Topics that would be appropriate for TRETS would include all levels of reconfigurable system abstractions and all aspects of reconfigurable technology including platforms, programming environments and application successes that support these systems for computing or other applications.
-The board and systems architectures of a reconfigurable platform.
-Programming environments of reconfigurable systems, especially those designed for use with reconfigurable systems that will lead to increased programmer productivity.
-Languages and compilers for reconfigurable systems.
-Logic synthesis and related tools, as they relate to reconfigurable systems.
-Applications on which success can be demonstrated.
The underlying technology from which reconfigurable systems are developed. (Currently this technology is that of FPGAs, but research on the nature and use of follow-on technologies is appropriate for TRETS.)

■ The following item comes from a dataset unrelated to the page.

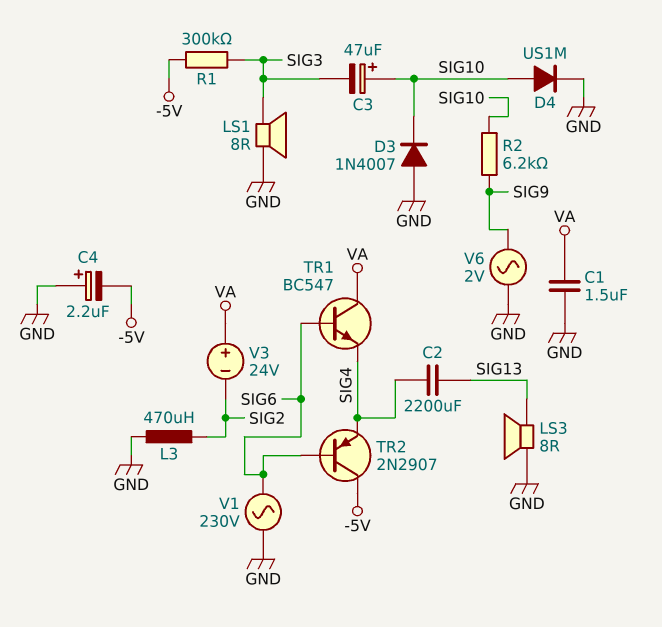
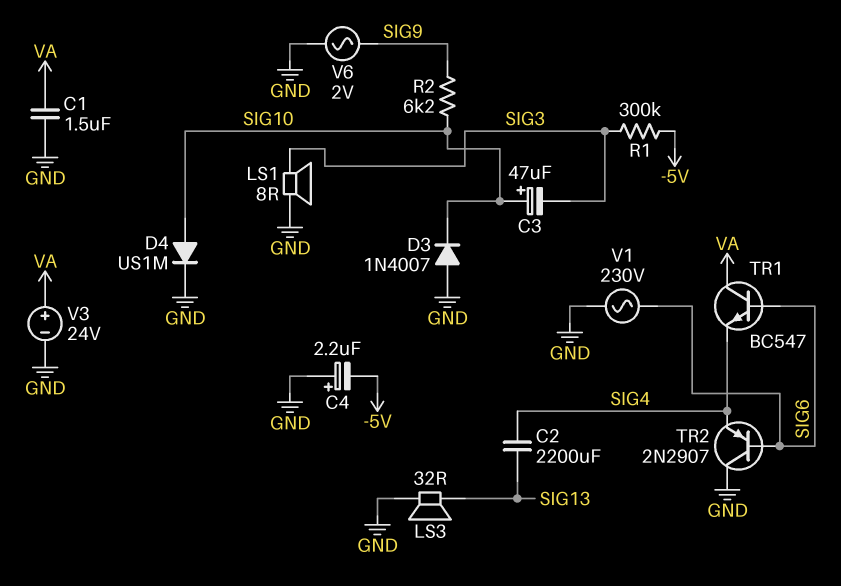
L3: 470uH (GND, SIG2) -> none
LS3: speaker 8R (GND, SIG13) -> speaker 32R (GND, SIG13)
TR2: PNP 2N2907 (B SIG6, C -5V, E SIG4) -> PNP 2N2907 (B SIG6, C GND, E SIG4)
V3: 24V (plus VA, minus SIG2) -> 24V (plus VA, minus GND)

In considering whether a paper is suitable for TRETS, the foremost question should be whether reconfigurability has been essential to success. Topics such as architecture, programming languages, compilers, and environments, logic synthesis, and high performance applications are all suitable if the context is appropriate. For example, an architecture for an embedded application that happens to use FPGAs is not necessarily suitable for TRETS, but an architecture using FPGAs for which the reconfigurability of the FPGAs is an inherent part of the specifications (perhaps due to a need for re-use on multiple applications) would be appropriate for TRETS.